There has been more pressure on recycling plants compiling “clean” bales of recycled goods recently because of China, McCormick said. Historically, most U.S. recycling went to China. But, in 2018, the country cut off imports of recyclables like magazines, office paper, junk mail and most plastics. Since then, companies like Waste Management and WastePro have been reaching out to other international markets such as Vietnam and India.

“China used to take about 50 percent of recycled material including paper and about 30 percent of overall recyclables globally. In the event of cleaning up their environment a couple of years ago, they started to restrict their market to the point that they’re importing very small percentages of recyclables,” McCormick said.

How can we do better?Keep it simple.

McCormick urges area residents to only put those materials that are considered recyclable curbside into their bins.

“Loose, clean and dry paper, cardboard, bottles and cans,” McCormick said. “What they should not be trying to recycle curbside are plastic bags, plastic film (dry cleaning bags) that can be taken back to a retailer. Hoses and cords. Clothing. Any metal beyond what goes with the cans.”

Plastic bags continue to be a major problem for recycling plants.

Other things like food or plastic-type toys and items are also a problem.

“Things that we’re getting that we shouldn’t be getting ultimately have to come out the back-end and then be trucked away and disposed of in a landfill because it’s garbage. It should never have been in a recycling bin in the first place.

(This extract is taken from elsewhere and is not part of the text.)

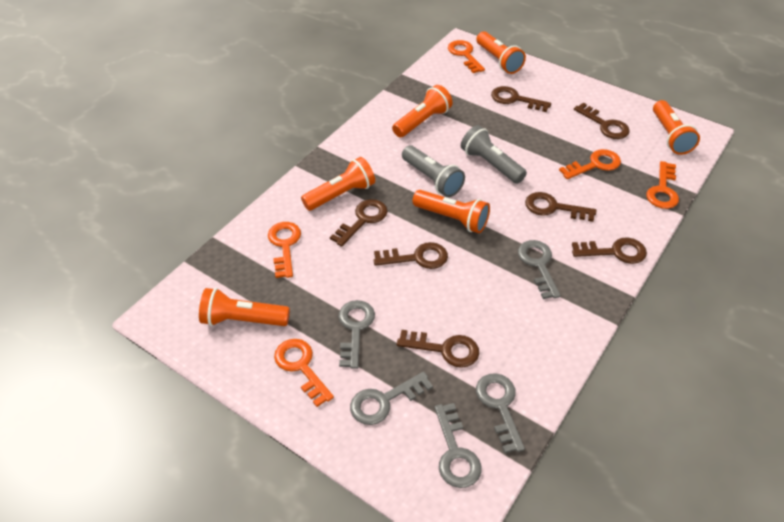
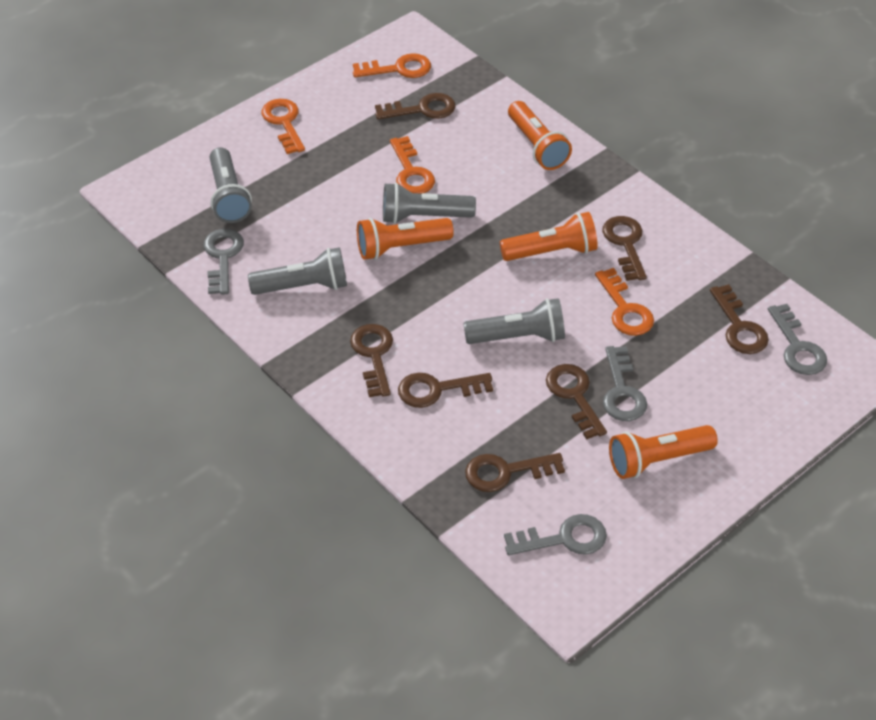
grey flashlight: 2 -> 4
grey key: 5 -> 4
orange flashlight: 6 -> 4
orange key: 5 -> 4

In the meantime, we’ve had to slow down our lines to get that material out,” McCormick said.

Because of the improper recycling, processing plants like WM have had to add extra workers and deal with damage to the equipment

“That drives up costs,” McCormick said. “Some of it gets through into the bails and it diminishes the quality and commodity price that we could get for the good material because some of that has made its way into the bale. It’s a huge problem in Florida and nationally for residents either thinking they’re doing the right thing and recycling, putting material in that shouldn’t be in.”

Still, in some cases, some residents just use their recycling bin as an extra garbage can and fill it with garbage.

“That ruins the efforts of the people who are really trying to recycle right and it makes it challenging for everyone,” McCormick said.

Education continuesThere is no lack in educational efforts by municipalities, counties and nonprofits around Southwest Florida.

The biggest action when it comes to education is making it continuous, according to Kucharski.

“You can’t just do a one-time blitz of information. It has to be continuous. We have our drivers acting as recycling ambassadors,” Kucharski said.

When Sarasota’s drivers are out collecting, they talk with residents and leave notices.

“One of our notices is for ‘kudos’ and one is for not recycling properly and why we didn’t pick up there cart. It’s a continual process that you have to go through.”

In Charlotte County, there is an outreach program as well as community events. The county also created a video that plays on CC-TV, Facebook and YouTube.

The county also operates mini-transfer stations at two locations in Port Charlotte and Englewood to help residents recycle things like oil, batteries, paint, etc.

In Punta Gorda, the city is educating residents on the do’s and don’ts of recycling through several methods, including city council presentations, the city’s website and weekly highlights reports.

“We are discussing the changes to the recycling industry as well as what items are acceptable for recycling collection in the city of Punta Gorda,” said Jenna Blackway, city public works supervisor. “This is all for the purpose of avoiding and reducing contamination in the recycling collection and processing.”